Herinneringen na aankomst in Nederland

08-1947, Amsterdam, Zeist, Hilversum, Haarlem, Scheveningen, Den Haag

Mijn ouders, mijn broer en ik kwamen hier aan met het vliegtuig in augustus 1947. Het was een prachtige zomer. De aankomst bezorgde ons geen cultuurschok; we waren hier vóór de oorlog geweest en toen teruggegaan, omdat het 'Europees verlof' van mijn vader was geëindigd.

Story Archive

Na aankomst werden we in een contractpension in Amsterdam ondergebracht. We hadden ‘bonnen’ uitgereikt gekregen, want toen was praktisch alles nog ‘op de bon’. Die bonnen moesten we afgeven aan de beheerder van het pension. Later hoorde ik, dat hij geen recht had op alle bonnen.

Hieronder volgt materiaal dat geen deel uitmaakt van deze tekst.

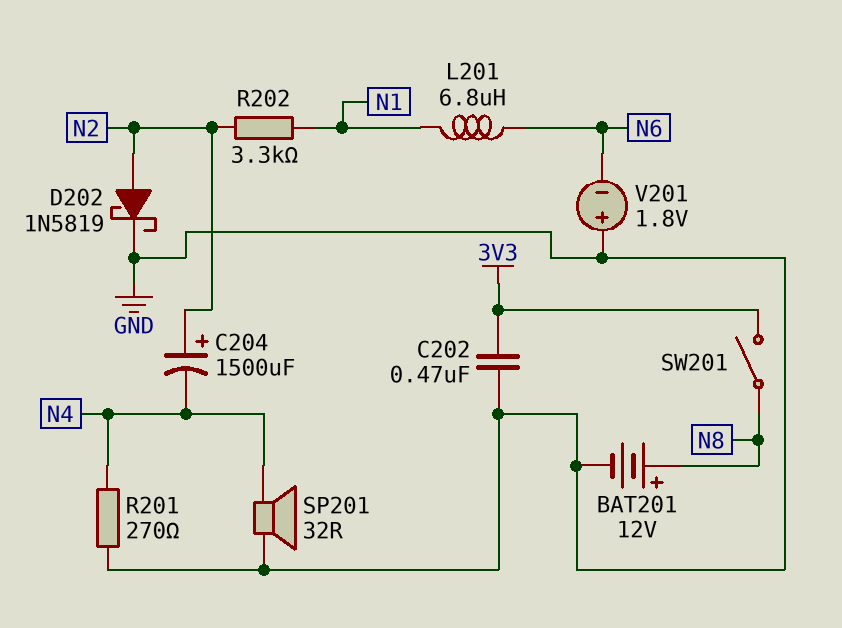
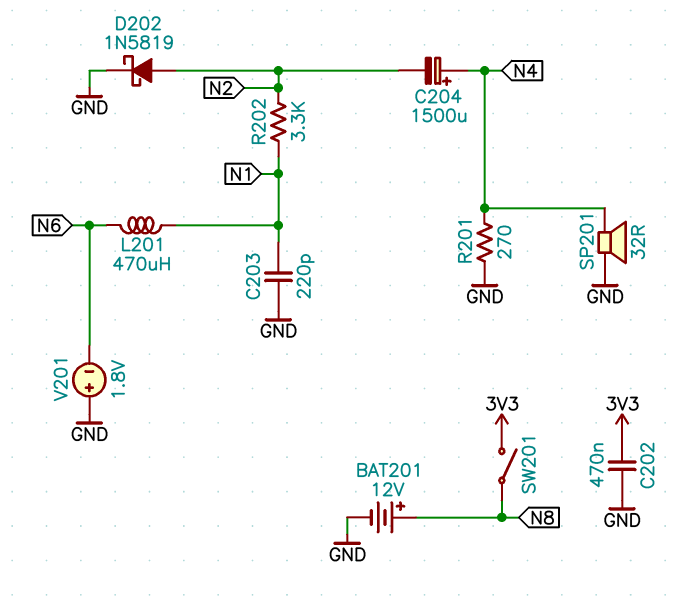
C203: none -> 220pF (GND, N1)
C204: 1500uF (plus N2, minus N4) -> 1500uF (plus N4, minus N2)
L201: 6.8uH (N1, N6) -> 470uH (N1, N6)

Na Amsterdam werden we ondergebracht in Zeist en daarna in Hilversum. Omdat mijn broer en ik weer naar school moesten en mijn ouders (nog) niet wisten, waar we uiteindelijk terecht zouden komen, kwamen mijn broer en ik ‘in de kost’ in Baarn.

Wij hadden gehoopt in het nagelaten huis van  mijn grootvader terecht te kunnen komen. Dat ligt in het Statenkwartier in Den Haag. Dat lukte echter niet. Misschien heeft mijn vader onvoldoende moeite gedaan. Later hoorde ik echter van manipulaties ter zake en dat het argument was, dat het niet ging die arme Nederlanders, die zozeer door de oorlog geleden hadden, het huis uit te zetten ten behoeve van een stel kolonialen die in Nederland waren gekomen.

Mijn broer ging naar de Gemeente HBS in Hilversum en ik kwam in de zesde klas van een lagere school. De hoofdonderwijzer -die heette nog geen directeur en gaf zelf nog les - was een onaangename man. Hij gaf overigens wel uitstekend onderwijs. Wij kregen toen nog de geografie van Nederlands-Indië. De namen van de steden en bergen werden op zijn Nederlands uitgesproken. Zo heette de ‘Goenoeng Goentoer’  ‘Choenoeng Choentoer’, dus met de scherpe ch-klank.

Men sprak ook van een cadeau ‘hebben’ in plaats van een cadeau ‘krijgen’. Men sprak van een ‘luxe auto’ in plaats van een  ‘personenauto’. De betekenis van het woord ‘vaat’ begreep ik pas later.

Wij mochten niet op het gras lopen, noch in de stad, noch in de tuinen. Iemand achter op de fiets nemen, ‘gonceng’ (nieuwe spelling), was verboden. Eens in de week mochten we gebruik maken van de badkamer, anders moesten we naar het badhuis. De Indische manier van reiniging na de stoelgang, ‘mencebok’ (nieuwe spelling),  was (en is?) volstrekt onbekend bij Nederlanders.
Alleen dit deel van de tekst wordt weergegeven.